47 Marathonfreunde fahren mit dem Bus nach Bordeaux und leben dort 5 Tage wie „Gott in Frankreich". Sie sind vom Lauftreff Paffrath, aus dem Städte-Dreieck Köln, Bergisch-Gladbach, Leverkusen, sowie mitfahrende Gäste; hier ihr Bericht:

Sur le course, on y dance...

Man lacht, singt und trinkt. Man schunkelt, tanzt und amüsiert sich. Nein, die Rede ist nicht vom Karneval, sondern von einem Marathonlauf in Pauillac, der Hauptstadt des Médoc, 50 km nördlich von Bordeaux.

Anfang September versammeln sich hier die sportlichen Jecken aus aller Welt, um ein großes Fest zu feiern, ein Fest der Lebensfreude, der Freundschaft und der internationalen Begegnung.
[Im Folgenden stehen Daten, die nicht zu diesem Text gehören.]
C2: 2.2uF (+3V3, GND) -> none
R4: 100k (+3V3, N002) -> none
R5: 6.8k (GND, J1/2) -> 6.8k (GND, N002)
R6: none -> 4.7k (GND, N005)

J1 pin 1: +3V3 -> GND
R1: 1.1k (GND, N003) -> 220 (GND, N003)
Bereits am Morgen formiert sich an der Uferpromenade von Pauillac ein bunter Zug von Aktiven. Korken knallen, Konfetti regnet herab, Orchester blasen zum Countdown, und auf drei Bühnen verwandeln Aktionskünstler mit wuchtigen Pinselhieben weiße Leinwand in Kunst. Jetzt fehlt nur noch der Ruf : „Kamelle, dä Zoch kütt!"... und man könnte meinen, es wäre Rosenmontag am Rhein.
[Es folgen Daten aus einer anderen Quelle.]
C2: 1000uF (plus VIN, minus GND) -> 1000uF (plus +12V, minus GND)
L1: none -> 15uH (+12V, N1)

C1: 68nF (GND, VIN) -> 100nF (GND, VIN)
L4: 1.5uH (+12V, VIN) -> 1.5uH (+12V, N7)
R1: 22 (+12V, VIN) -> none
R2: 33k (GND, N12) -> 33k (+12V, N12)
Doch hier in Frankreich sagt man: On y va ! Auf geht’s ! 42.195 Meter durch die Weinberge, vorbei an klangvollen Chateaux, die ihre köstlichen Produkte anbieten, darunter namhafte Grands Crus du Médoc. Einigen von uns läuft bereits jetzt das Wasser über die ... Zunge.
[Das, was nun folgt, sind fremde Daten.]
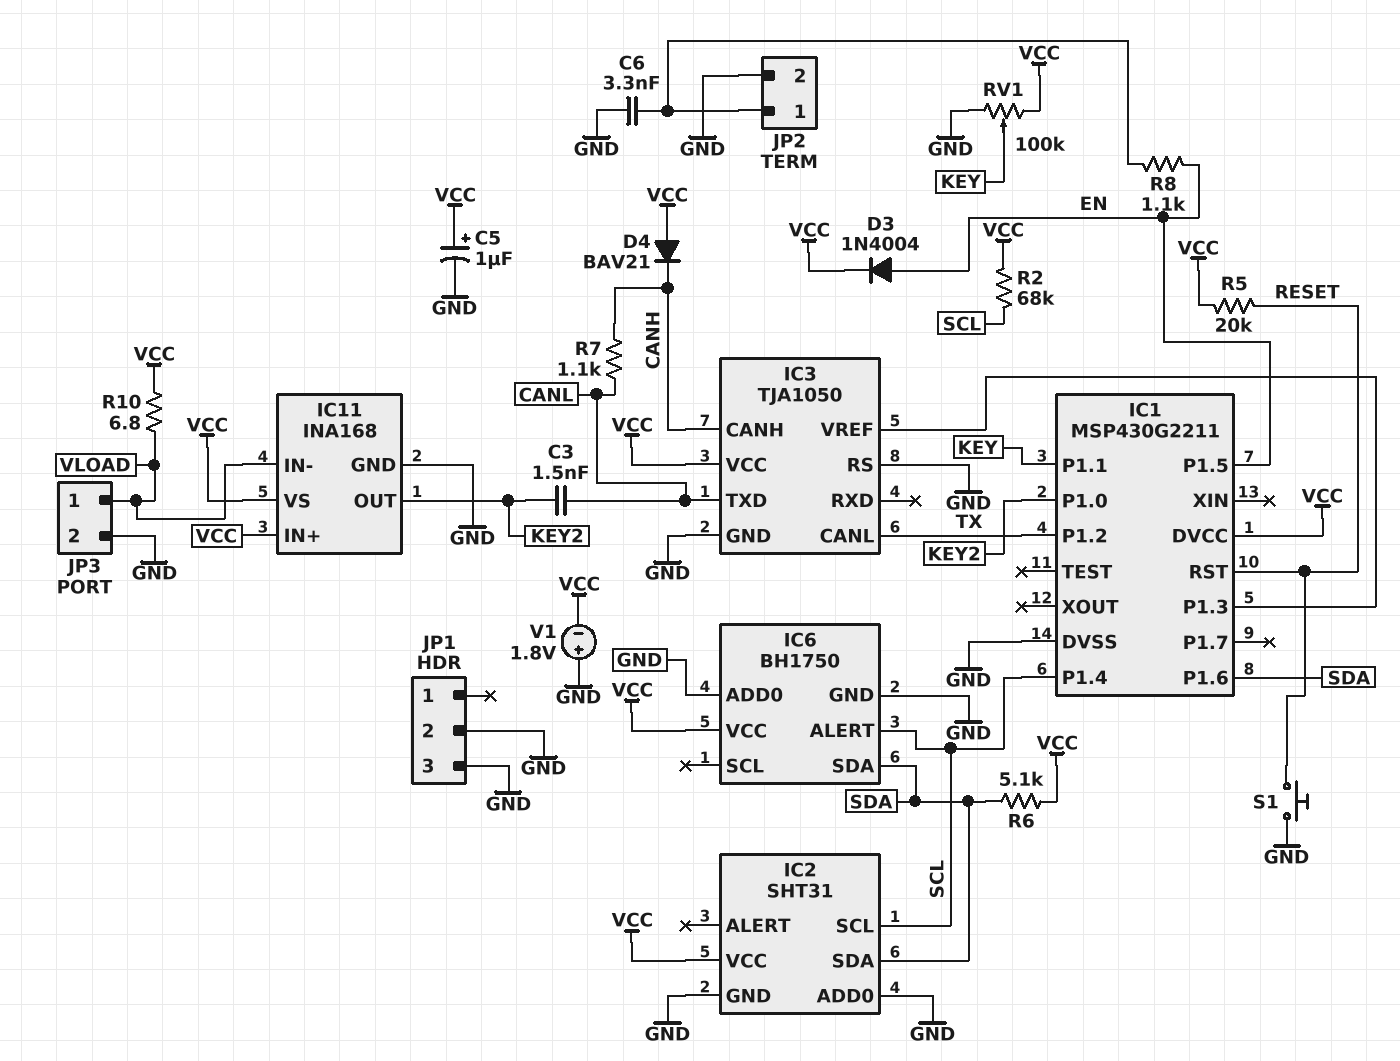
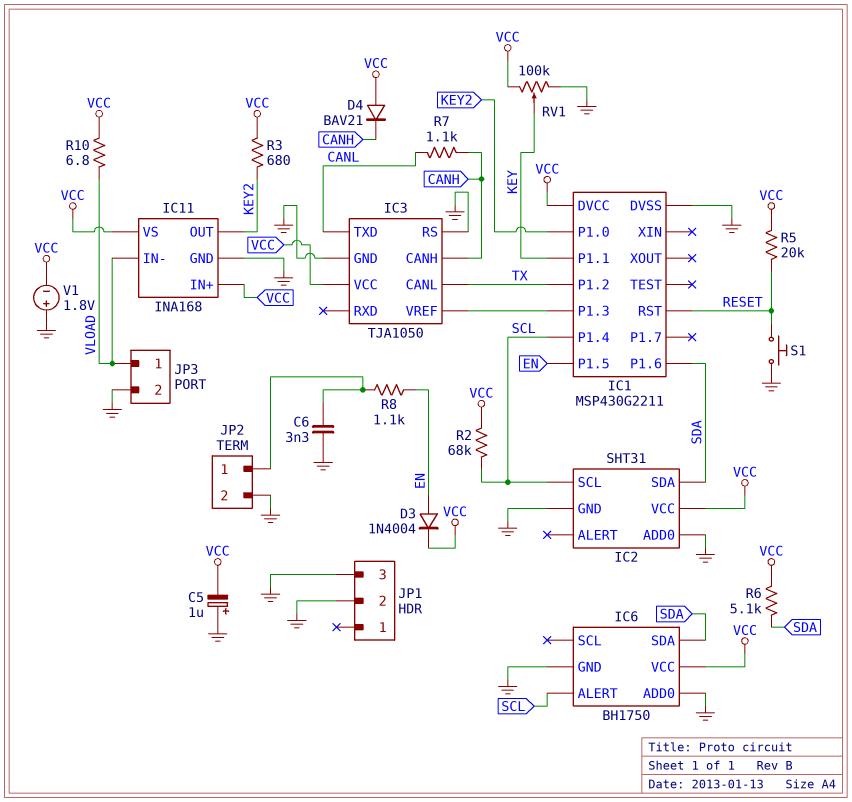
C3: 1.5nF (CANL, KEY2) -> none
C5: 1uF (plus VCC, minus GND) -> 1uF (plus GND, minus VCC)
R3: none -> 680 (KEY2, VCC)

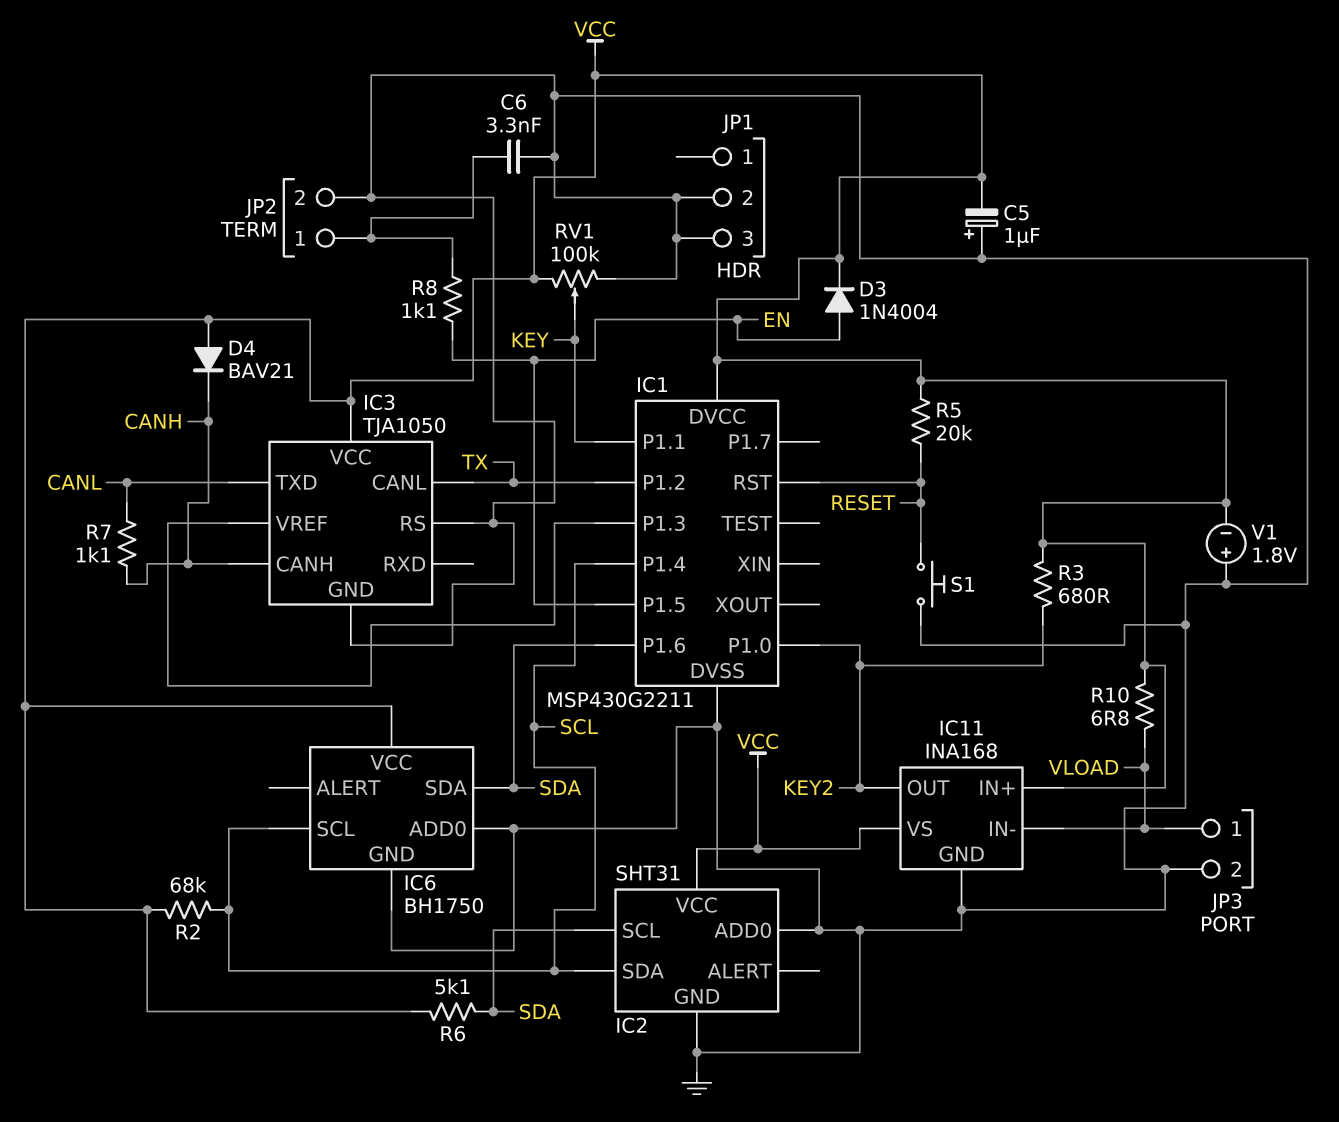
IC2 pin SCL: SCL -> SDA
IC2 pin SDA: SDA -> SCL
IC6 pin ALERT: SCL -> none
IC6 pin SCL: none -> SCL

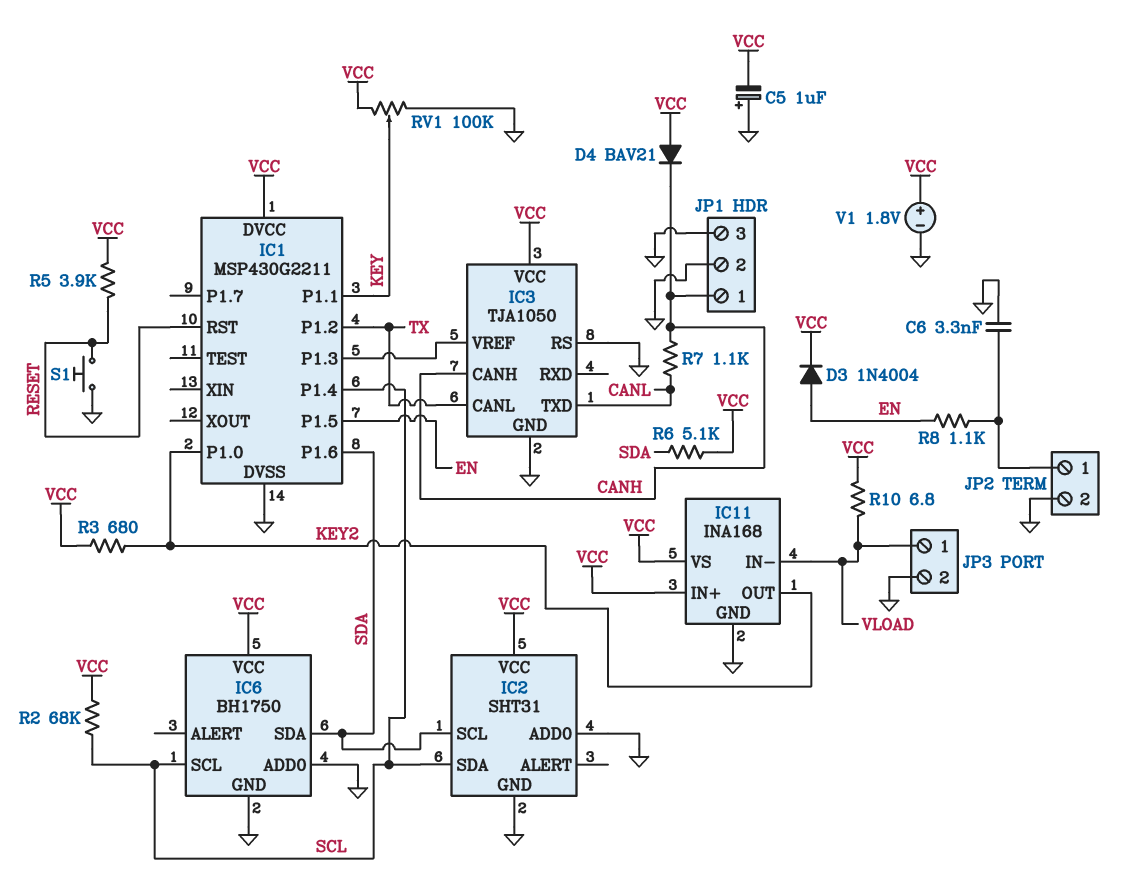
JP1 pin 1: none -> CANH
R5: 20k (RESET, VCC) -> 3.9k (RESET, VCC)
V1: 1.8V (plus GND, minus VCC) -> 1.8V (plus VCC, minus GND)

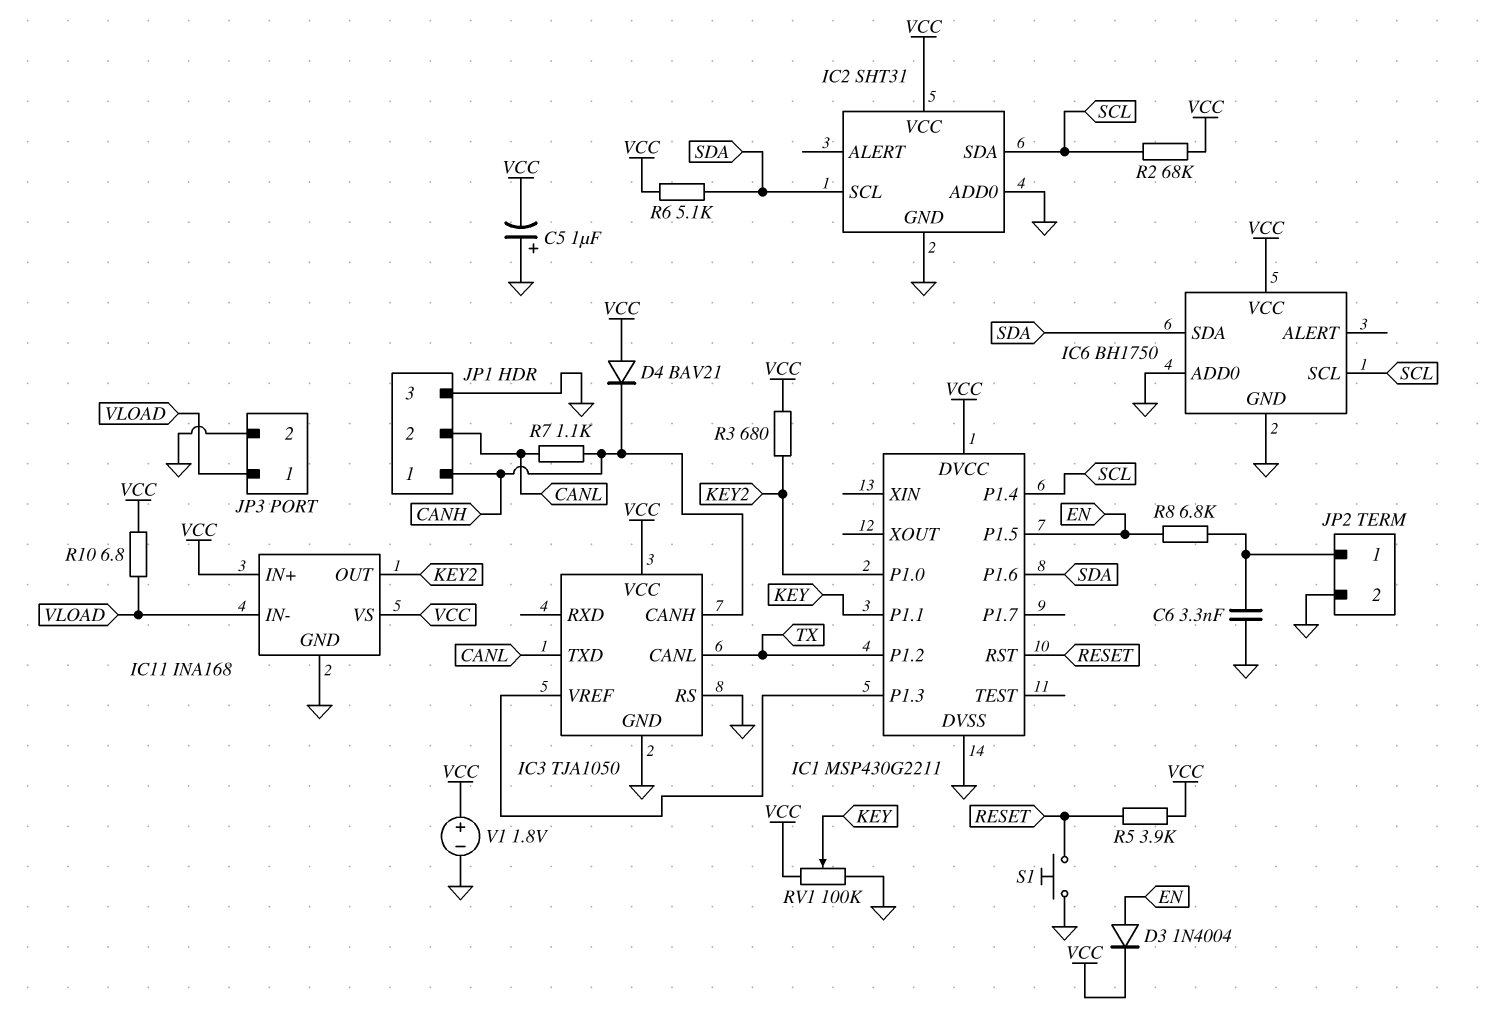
JP1 pin 2: GND -> CANL
R8: 1.1k (EN, JP2/1) -> 6.8k (EN, JP2/1)

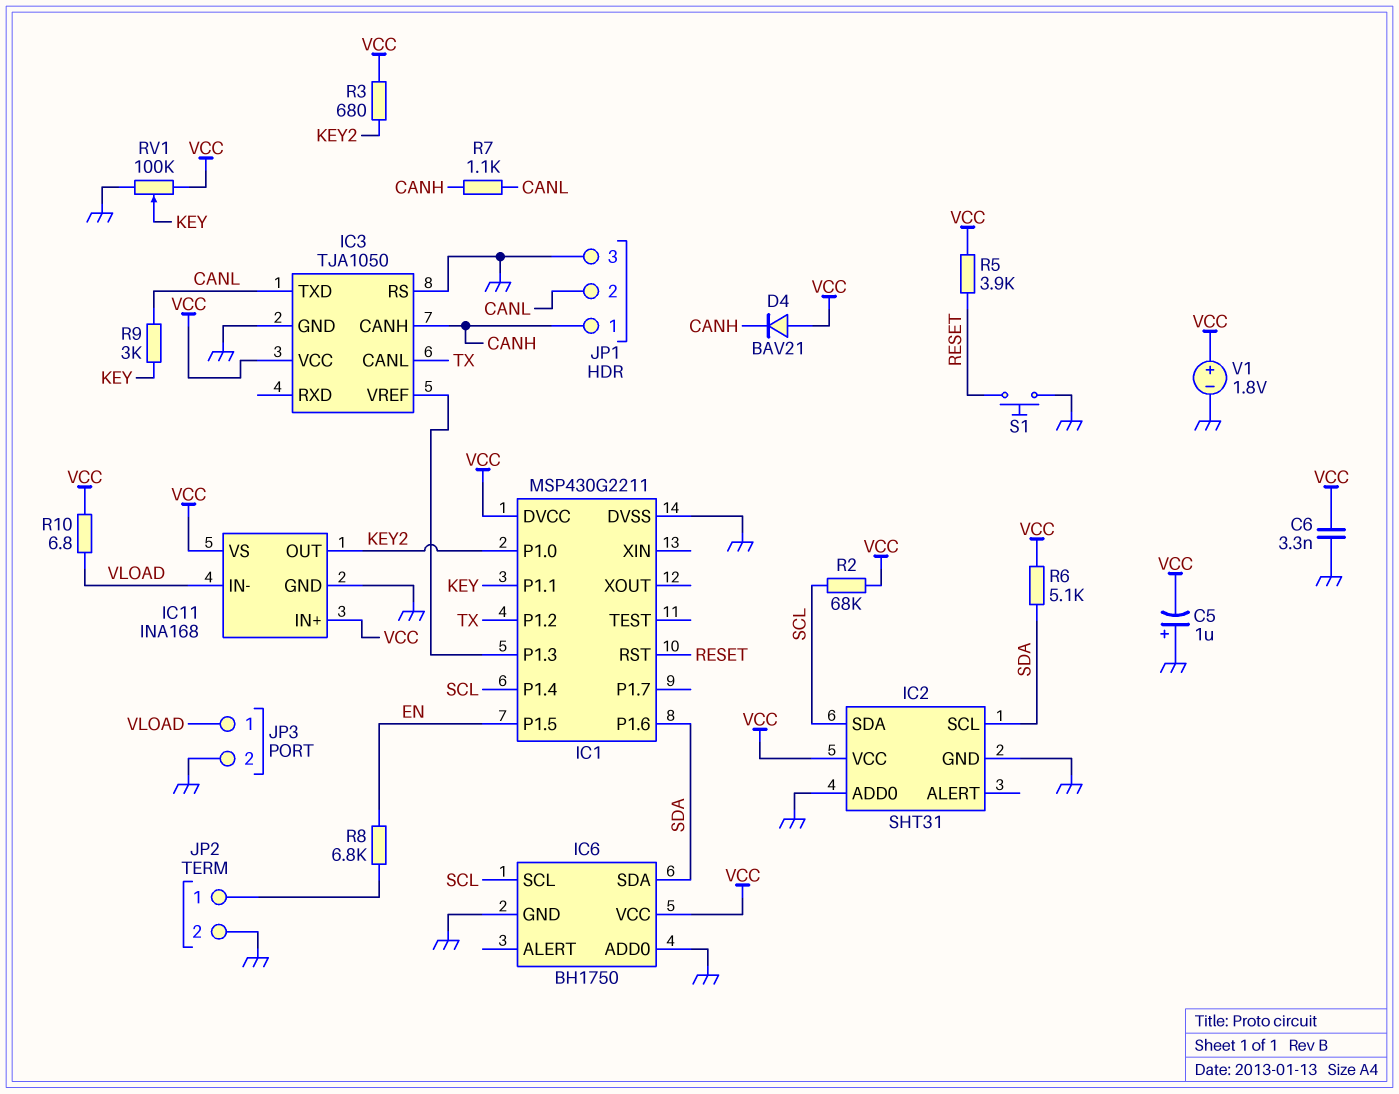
C6: 3.3nF (GND, JP2/1) -> 3.3nF (GND, VCC)
D3: diode 1N4004 (A EN, K VCC) -> none
R9: none -> 3k (CANL, KEY)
7 Fässer Wein können uns nicht gefährlich sein

Nach dieser Devise haben wir uns gewissenhaft und intensiv auf die große Bewährungsprobe vorbereitet. Um uns herum eine Stimmung wie bei der TOUR DE FRANCE. Dicht gedrängt die Zuschauer.  A votre service ...Neben uns Asterix, Obelix und andere Gallier, Wikinger, Pharaonen, Gott Bacchus inmitten seiner Bacchantinnen, Bären, Büffel, Bullen, auch entlaufene Sträflinge, Frankenstein verfolgt von King-Kong, eine fahrbare Guillotine, ein trojanisches Pferd, Nonnen und Leichtbeschürzte ... und jede Menge Clowns, soweit das Auge reicht.

Wo sind die Berge ?

Wein ohne Berge, das klingt genauso paradox, wie Rhein ohne Wasser.

Und doch: Im Médoc ist die Landschaft flach wie eine Fischpfanne à la bordelaise, wobei hier und da einige sanfte Hügel das Profil etwas auflockern. Trotzdem wächst in dieser Region der hochkarätigste Rotwein der Welt, denn die äußeren Bedingungen sind ideal:
· ein karger, kieselhaltiger Boden, der den Wein vor Nässe schützt;
· mineralstoffreiche Unterschichten, aus denen sich die Wurzeln die benötigte Nahrung holen;
· ein ausgeglichenes, mildes Klima mit viel Sonne;
· und nicht zuletzt eines der schärfsten Weingesetze der Welt, das den Erzeugern von Qualitätsweinen eine strikte Ertragsbegrenzung pro Hektar vorschreibt - und das nicht nur auf dem Papier.

Das Resultat kann sich sehen lassen: Statt wässeriger Massenware, ein hochwertiger Spitzenwein, der allerdings vom Preis her kein Billigprodukt sein kann.

 Consommez avec modération !

Was halten die Franzosen eigentlich davon, dass bei einer Sportveranstaltung Alkohol ausgeschenkt wird? Vier von fünf finden dies unbedenklich; und das völlig zu recht, denn es werden nur geringe Mengen angeboten und selbst diese müssen nicht bis auf den letzten Tropfen ausgetrunken werden.

C'est le pied... Eine Weinprobe kann auch ohne Alkoholkonsum ablaufen, denn benötigt wird lediglich


Wein und Marathon - das wird an dieser Stelle deutlich - haben einen gemeinsamen Nenner: die Phantasie.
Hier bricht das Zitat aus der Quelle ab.